3.1. Callgraph Division

Firstly, trim the initial callgraph of the tested program obtained during compilation and convert the trimmed callgraph into a minimum spanning tree. Then, use existing tree partitioning algorithms [35] to divide the converted callgraph into numerous subgraphs. Finally, merge the obtained subgraphs into a specified number of subtasks, where each subtask corresponds to a merged subgraph. The aforementioned task can be divided into two major steps, as detailed below:

Callgraph partition: The tested program is executed sequentially using each seed from the current global seed corpus as the input. Based on the execution traces of the tested program, the functions (nodes) and function call relationships (edges) that are not present in the initial callgraph of the tested program obtained while compiling are added to the callgraph. Subsequently, duplicate edges, nodes without any basic blocks in their corresponding functions, and those nodes that cannot be accessed from the node corresponding to the “main” function are removed from the callgraph. Finally, the pruned callgraph is transformed into a minimum spanning tree and divided into a significant quantity of subgraphs with tight internal connectivity using the existing tree partitioning algorithm named Lukes’ algorithm [35].
Subgraph merging: After generating a significant number of subgraphs from the callgraph, the first step is to merge any subgraphs that do not have functions directly callable by the “main” function with the subgraph that can call them. This ensures that every ultimately partitioned subtask can be easily reached from the “main” function. Subsequently, the subgraphs are evenly merged into a specified number of subtasks based on the total weight of functions within each subgraph, and these subtasks are marked on the callgraph.

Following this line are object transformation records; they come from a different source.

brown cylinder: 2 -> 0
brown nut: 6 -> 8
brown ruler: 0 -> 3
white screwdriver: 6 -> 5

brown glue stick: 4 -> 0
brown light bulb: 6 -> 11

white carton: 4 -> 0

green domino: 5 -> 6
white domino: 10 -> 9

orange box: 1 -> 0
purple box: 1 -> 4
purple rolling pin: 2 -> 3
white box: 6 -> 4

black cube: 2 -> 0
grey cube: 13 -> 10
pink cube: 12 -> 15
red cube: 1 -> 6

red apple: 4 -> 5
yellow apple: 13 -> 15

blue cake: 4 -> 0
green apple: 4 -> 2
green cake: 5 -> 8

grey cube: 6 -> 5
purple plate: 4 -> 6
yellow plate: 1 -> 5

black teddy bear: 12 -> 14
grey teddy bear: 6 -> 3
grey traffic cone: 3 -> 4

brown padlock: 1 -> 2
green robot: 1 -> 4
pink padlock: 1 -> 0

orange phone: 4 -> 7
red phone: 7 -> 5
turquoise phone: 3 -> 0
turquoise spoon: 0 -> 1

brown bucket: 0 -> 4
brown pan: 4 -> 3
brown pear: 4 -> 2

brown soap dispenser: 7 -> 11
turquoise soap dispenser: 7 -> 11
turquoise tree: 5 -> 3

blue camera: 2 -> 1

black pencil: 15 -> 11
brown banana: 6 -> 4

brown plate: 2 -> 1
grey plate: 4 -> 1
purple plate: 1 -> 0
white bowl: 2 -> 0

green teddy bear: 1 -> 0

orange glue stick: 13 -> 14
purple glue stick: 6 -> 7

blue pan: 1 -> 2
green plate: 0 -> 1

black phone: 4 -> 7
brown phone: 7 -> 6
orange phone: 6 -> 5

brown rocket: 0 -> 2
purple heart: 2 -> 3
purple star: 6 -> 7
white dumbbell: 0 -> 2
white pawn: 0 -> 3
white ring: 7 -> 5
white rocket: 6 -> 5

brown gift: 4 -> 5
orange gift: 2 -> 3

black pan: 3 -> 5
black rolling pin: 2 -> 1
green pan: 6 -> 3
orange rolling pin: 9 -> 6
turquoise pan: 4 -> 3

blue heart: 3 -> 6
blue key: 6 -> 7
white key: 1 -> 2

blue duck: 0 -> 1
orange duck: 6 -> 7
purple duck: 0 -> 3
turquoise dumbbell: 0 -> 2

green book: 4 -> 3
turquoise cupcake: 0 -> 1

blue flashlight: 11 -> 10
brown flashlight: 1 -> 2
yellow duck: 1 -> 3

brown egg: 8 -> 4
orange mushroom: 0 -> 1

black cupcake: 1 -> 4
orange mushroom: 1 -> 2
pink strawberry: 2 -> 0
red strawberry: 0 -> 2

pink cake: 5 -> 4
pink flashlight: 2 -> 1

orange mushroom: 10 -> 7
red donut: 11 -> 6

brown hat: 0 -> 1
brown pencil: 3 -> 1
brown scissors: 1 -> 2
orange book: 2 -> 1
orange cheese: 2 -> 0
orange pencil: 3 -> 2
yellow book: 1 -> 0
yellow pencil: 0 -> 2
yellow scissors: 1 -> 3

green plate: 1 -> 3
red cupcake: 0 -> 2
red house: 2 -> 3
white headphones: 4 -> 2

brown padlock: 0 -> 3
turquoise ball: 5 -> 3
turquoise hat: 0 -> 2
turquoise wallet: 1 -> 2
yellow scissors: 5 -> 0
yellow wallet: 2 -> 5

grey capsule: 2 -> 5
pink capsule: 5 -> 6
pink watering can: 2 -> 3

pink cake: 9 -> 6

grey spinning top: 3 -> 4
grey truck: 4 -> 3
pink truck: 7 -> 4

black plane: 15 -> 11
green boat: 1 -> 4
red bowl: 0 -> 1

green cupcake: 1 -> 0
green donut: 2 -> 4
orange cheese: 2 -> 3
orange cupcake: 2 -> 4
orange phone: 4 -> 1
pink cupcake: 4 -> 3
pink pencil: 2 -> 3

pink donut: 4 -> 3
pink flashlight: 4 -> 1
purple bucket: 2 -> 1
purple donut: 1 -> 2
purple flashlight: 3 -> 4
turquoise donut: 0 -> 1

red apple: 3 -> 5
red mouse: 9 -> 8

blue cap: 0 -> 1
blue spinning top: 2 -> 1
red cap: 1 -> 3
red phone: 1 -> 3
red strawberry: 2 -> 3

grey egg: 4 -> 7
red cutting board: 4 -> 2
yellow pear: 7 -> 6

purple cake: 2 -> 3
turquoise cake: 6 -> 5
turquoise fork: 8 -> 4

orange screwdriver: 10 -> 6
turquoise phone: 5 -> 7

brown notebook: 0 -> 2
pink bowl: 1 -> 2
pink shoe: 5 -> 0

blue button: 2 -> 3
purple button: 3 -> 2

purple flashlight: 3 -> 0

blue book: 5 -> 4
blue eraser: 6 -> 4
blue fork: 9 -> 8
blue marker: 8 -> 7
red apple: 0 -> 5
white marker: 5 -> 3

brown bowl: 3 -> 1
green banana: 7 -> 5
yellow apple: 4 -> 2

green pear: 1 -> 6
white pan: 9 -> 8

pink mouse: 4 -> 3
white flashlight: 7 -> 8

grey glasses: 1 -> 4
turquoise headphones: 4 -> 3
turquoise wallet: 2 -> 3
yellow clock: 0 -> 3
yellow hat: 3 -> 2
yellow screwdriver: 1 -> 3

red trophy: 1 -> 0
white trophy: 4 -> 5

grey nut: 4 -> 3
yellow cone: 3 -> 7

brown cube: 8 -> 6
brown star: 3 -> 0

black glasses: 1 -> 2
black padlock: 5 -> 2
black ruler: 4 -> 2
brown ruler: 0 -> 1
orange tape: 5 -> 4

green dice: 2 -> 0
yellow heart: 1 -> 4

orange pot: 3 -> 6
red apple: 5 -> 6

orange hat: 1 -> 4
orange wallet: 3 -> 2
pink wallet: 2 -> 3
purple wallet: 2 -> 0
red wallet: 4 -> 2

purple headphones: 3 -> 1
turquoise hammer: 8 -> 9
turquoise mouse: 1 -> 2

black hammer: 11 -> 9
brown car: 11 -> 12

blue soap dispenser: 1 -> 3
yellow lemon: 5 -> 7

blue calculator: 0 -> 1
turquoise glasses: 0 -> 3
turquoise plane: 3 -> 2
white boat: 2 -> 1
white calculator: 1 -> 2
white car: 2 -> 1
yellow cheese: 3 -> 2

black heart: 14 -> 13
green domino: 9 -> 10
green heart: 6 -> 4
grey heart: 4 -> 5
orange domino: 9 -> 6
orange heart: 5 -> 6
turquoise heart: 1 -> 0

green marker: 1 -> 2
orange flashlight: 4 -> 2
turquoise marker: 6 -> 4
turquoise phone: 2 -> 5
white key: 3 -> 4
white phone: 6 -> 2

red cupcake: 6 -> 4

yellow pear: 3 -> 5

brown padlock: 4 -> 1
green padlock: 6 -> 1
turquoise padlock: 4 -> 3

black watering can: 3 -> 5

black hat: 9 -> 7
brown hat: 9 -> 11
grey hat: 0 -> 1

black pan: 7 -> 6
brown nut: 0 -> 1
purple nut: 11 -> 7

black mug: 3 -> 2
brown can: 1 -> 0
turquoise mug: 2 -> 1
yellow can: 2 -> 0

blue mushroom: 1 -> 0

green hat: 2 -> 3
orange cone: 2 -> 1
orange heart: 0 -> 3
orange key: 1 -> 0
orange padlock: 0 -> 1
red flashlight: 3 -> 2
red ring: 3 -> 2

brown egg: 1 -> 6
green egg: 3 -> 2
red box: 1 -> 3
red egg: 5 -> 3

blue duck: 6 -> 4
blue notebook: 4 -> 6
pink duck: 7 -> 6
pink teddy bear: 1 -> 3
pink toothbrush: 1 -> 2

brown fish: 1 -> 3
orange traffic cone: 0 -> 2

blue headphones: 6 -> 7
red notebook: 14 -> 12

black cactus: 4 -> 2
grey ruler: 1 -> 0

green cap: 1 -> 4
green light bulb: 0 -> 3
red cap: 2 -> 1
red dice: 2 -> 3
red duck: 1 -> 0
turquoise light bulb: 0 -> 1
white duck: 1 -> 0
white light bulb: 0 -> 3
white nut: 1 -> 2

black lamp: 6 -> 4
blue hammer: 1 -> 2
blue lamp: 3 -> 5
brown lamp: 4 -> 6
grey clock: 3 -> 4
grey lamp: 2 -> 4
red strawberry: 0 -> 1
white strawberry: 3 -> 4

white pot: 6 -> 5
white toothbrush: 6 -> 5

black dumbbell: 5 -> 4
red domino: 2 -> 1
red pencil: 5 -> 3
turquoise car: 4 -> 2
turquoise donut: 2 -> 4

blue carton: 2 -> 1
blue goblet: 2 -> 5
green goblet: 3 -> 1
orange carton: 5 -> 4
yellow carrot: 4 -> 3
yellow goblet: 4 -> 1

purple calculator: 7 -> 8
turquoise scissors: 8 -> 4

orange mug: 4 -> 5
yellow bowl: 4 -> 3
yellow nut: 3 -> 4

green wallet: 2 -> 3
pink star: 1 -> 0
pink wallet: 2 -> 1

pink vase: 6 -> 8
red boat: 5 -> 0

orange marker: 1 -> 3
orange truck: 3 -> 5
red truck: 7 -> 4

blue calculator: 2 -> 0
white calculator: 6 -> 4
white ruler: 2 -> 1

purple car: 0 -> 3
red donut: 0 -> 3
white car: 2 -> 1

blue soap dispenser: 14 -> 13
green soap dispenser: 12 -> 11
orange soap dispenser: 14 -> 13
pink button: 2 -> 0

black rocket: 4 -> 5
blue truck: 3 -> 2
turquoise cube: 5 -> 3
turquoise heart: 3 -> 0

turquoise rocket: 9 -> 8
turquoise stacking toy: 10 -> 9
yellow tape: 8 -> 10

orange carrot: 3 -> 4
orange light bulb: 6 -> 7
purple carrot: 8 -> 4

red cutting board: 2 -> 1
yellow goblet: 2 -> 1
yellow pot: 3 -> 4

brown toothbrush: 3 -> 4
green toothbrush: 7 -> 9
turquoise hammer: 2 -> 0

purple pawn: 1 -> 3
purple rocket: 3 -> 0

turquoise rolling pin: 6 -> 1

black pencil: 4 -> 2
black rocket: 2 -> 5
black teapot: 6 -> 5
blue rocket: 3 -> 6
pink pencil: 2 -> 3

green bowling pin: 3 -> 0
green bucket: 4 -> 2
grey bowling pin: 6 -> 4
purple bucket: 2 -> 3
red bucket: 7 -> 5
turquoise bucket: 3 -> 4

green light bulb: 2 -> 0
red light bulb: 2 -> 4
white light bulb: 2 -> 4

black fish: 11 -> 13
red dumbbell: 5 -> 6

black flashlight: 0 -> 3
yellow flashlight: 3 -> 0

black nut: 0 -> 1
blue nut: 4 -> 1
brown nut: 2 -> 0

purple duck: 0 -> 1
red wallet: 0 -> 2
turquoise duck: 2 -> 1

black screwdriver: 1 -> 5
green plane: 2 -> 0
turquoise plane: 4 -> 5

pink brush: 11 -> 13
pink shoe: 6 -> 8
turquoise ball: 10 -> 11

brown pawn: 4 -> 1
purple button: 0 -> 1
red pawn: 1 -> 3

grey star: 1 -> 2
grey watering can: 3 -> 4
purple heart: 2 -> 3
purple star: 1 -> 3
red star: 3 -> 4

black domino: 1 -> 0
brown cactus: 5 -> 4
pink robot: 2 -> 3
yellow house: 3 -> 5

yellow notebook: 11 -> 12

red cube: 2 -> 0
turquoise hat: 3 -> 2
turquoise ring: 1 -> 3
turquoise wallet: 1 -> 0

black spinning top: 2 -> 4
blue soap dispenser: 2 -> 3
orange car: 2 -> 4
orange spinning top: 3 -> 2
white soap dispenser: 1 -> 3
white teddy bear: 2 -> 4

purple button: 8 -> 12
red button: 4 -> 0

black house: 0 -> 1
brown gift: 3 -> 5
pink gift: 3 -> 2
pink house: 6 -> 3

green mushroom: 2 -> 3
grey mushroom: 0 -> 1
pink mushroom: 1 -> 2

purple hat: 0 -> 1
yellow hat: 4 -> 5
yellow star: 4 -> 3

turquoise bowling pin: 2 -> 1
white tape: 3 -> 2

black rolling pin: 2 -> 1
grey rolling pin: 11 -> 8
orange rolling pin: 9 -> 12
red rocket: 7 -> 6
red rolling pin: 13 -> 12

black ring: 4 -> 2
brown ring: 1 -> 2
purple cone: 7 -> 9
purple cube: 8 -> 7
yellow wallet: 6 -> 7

3.1.1. Callgraph Partitioning

Callgraph partitioning consists of four specific steps, which are as follows:

Callgraph updating. Before dividing the task, it is necessary to update the initial callgraph (as shown in Figure 4a as an example) obtained during the compilation of the tested program based on the fuzzing results up to now. Specifically, each seed in the current global seed corpus is used as input sequentially to execute the tested program and obtain the execution trace for each execution. Then, the functions (nodes) and function call relationships (edges) existing in the execution traces but not in the initial callgraph are added to the callgraph. Then, for each function (node) in the callgraph, the number of basic blocks, branches, and uncovered branches are attached to the node based on the execution results. A sample of the updated callgraph is shown in Figure 4b.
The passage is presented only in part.